Los Angeles Film Festival will host a pre-festival screening of Man Of Steel June 12th.

Man Of Steel, Pixar’s Monsters University Added to Los Angeles Film Festival
LAFF will host a pre-festival screening of Warner Bros. Superman feature, Man of Steel on June 12, two days ahead of its official release. Also joining the festival lineup is Disney/Pixar’s Monsters University, set for June 18 (it hits theaters June 21). Also at the festival, which takes place June 13 – 23 in downtown Los Angeles, is a conversation with Being John Malkovich director Spike Jonze in addition to events spotlighting costume design and the inauguration of the Academy’s Costume Designers Branch and a look at women editors.

Athens to Take Toronto International Film Festival Spotlight
The Greek capital will be the focus of the 2013 City to City program at the 38th Toronto International Film Festival. Now in its fifth year, the City to City series showcases filmmakers living and working in a selected city, regardless of where their films are set. Past series featured in the series include Tel Aviv, Istanbul, Buenos Aires and Mumbai. This year’s lineup in the program spotlighting Athens will be unveiled in July. The Toronto International Film Festival takes place September 5 – 15.

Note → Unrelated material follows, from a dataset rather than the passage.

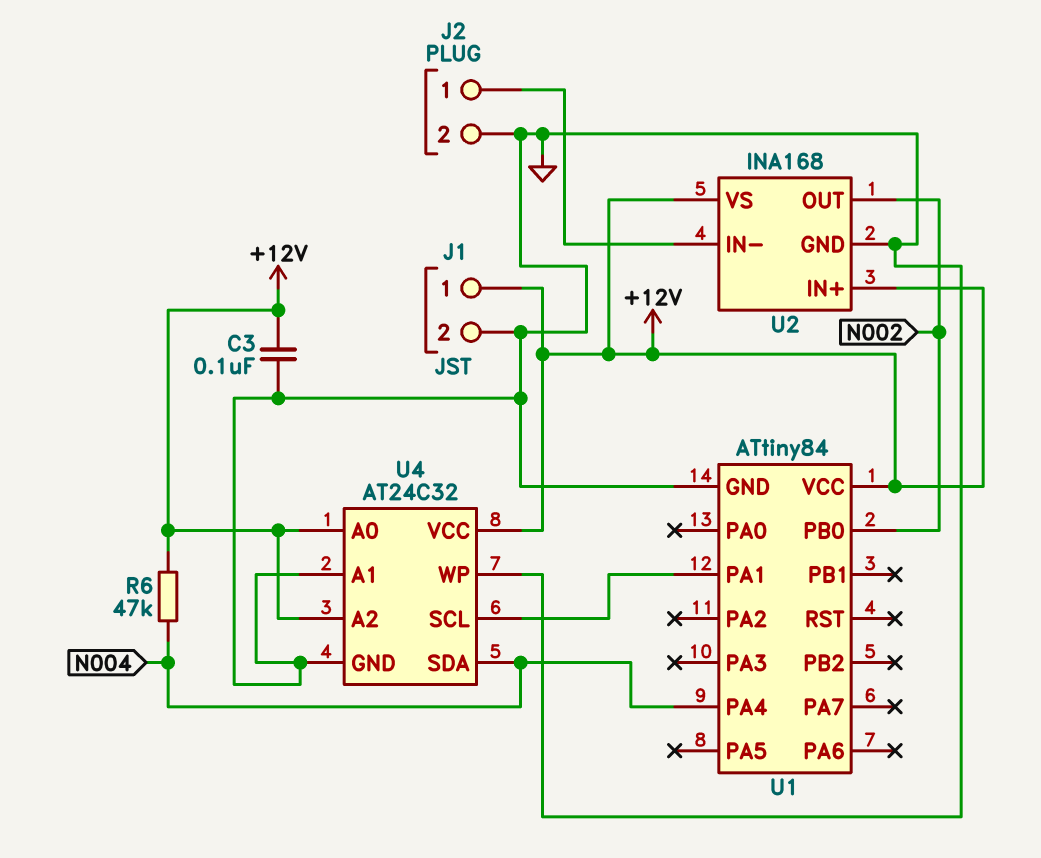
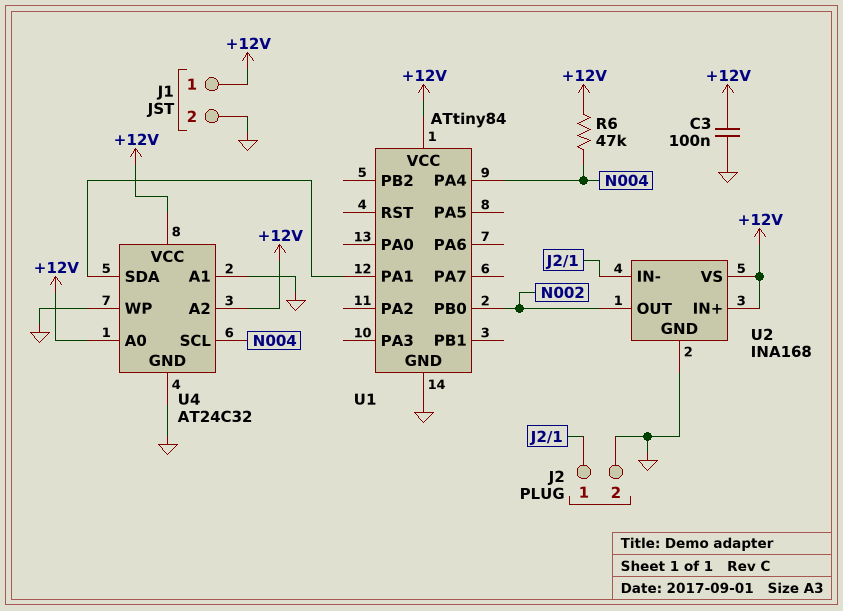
U4 pin SCL: U1/PA1 -> N004
U4 pin SDA: N004 -> U1/PA1

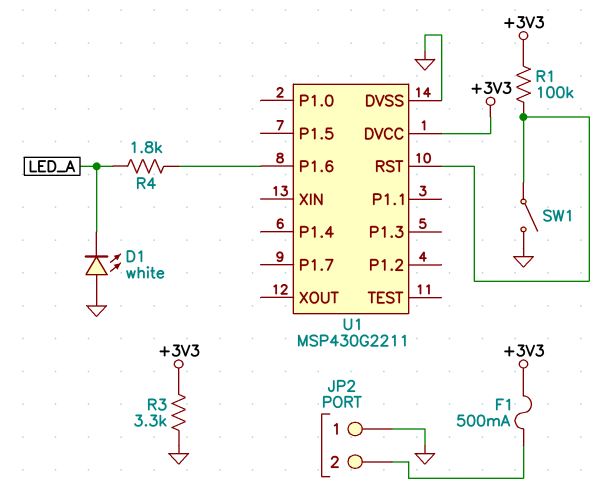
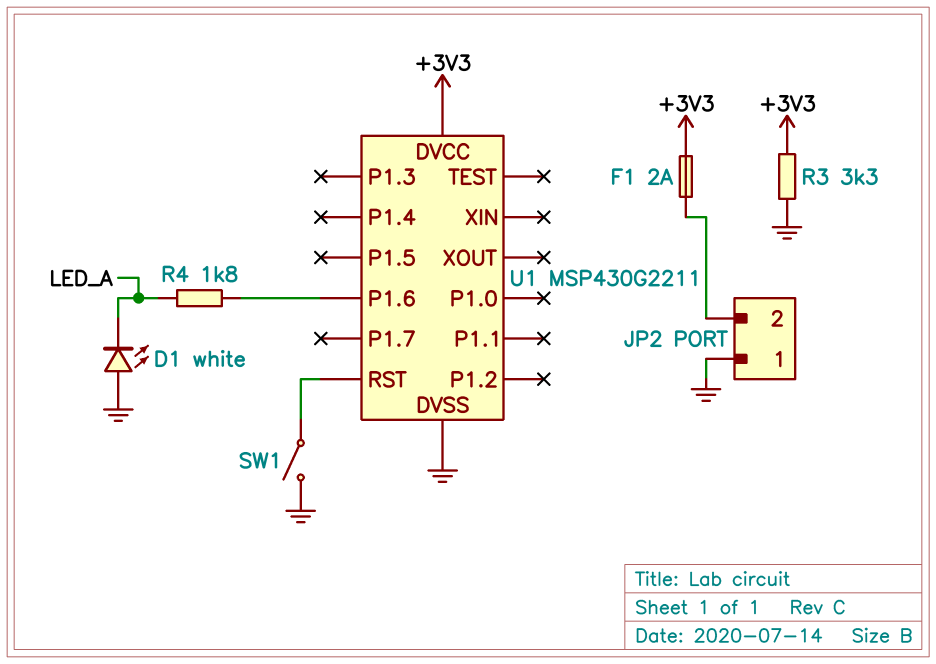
F1: 500mA (+3V3, JP2/2) -> 2A (+3V3, JP2/2)
R1: 100k (+3V3, U1/RST) -> none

Sydney Film Festival Unveils Lineup
Ivan Sen’s Mystery Road will open the 60th Sydney Film Festival, taking place June 5 – 16. The world premiere is an Outback-set murder-mystery starring Hugo Weaving.  Among the films screening in its Official Competition are Only God Forgives, Sarah Polley’s Stories We Tell, and Berlin Crystal Bear winner The Rocket. Noah Baumbach’s Frances Ha (NYFF50), David Gordon Green’s Prince Avalanche, Richard Linklater’s Before Midnight and Michel Gondry’s Mood Indigo will screen as Special Presentations at the event. Sydney will close out with doc Twenty Feet From Stardom (opening at Film Society on June 14), by filmmaker Morgan Neville, Indiewire reports.

Danny Boyle Honored by Critics’ Circle
Filmmaker Danny Boyle received a special centenary award for “services to the arts” at the 100th birthday of the U.K. Critics Circle. Also honored at the event were theater director Max Stafford Clark and choreographer Sir Peter Wright. “It goes to show, I think… that the decisions about who should prosper and who should not should be left in the arms of the people who run the theatres, rather than the people who provide them with the money,” said Boyle. BBC reports.

Zach Braff Responds to Kickstarter Campaign Criticism
Braff raised a whopping $2.5 million from 35,000 backers for his planned upcoming directorial project in just two weeks via crowd sourcing site Kickstarter. While a complete success, Braff also faced criticism for being a successful millionaire filmmaker/actor raising money to fund what some called a vanity project. Said Braff: “Most of the backers of my film aren’t people on Kickstarter who had $10 and were deciding where to give it, and then gave it to me instead of someone else. They came to Kickstarter because of me, because of this project. They wouldn’t have been there otherwise.” TOH reports.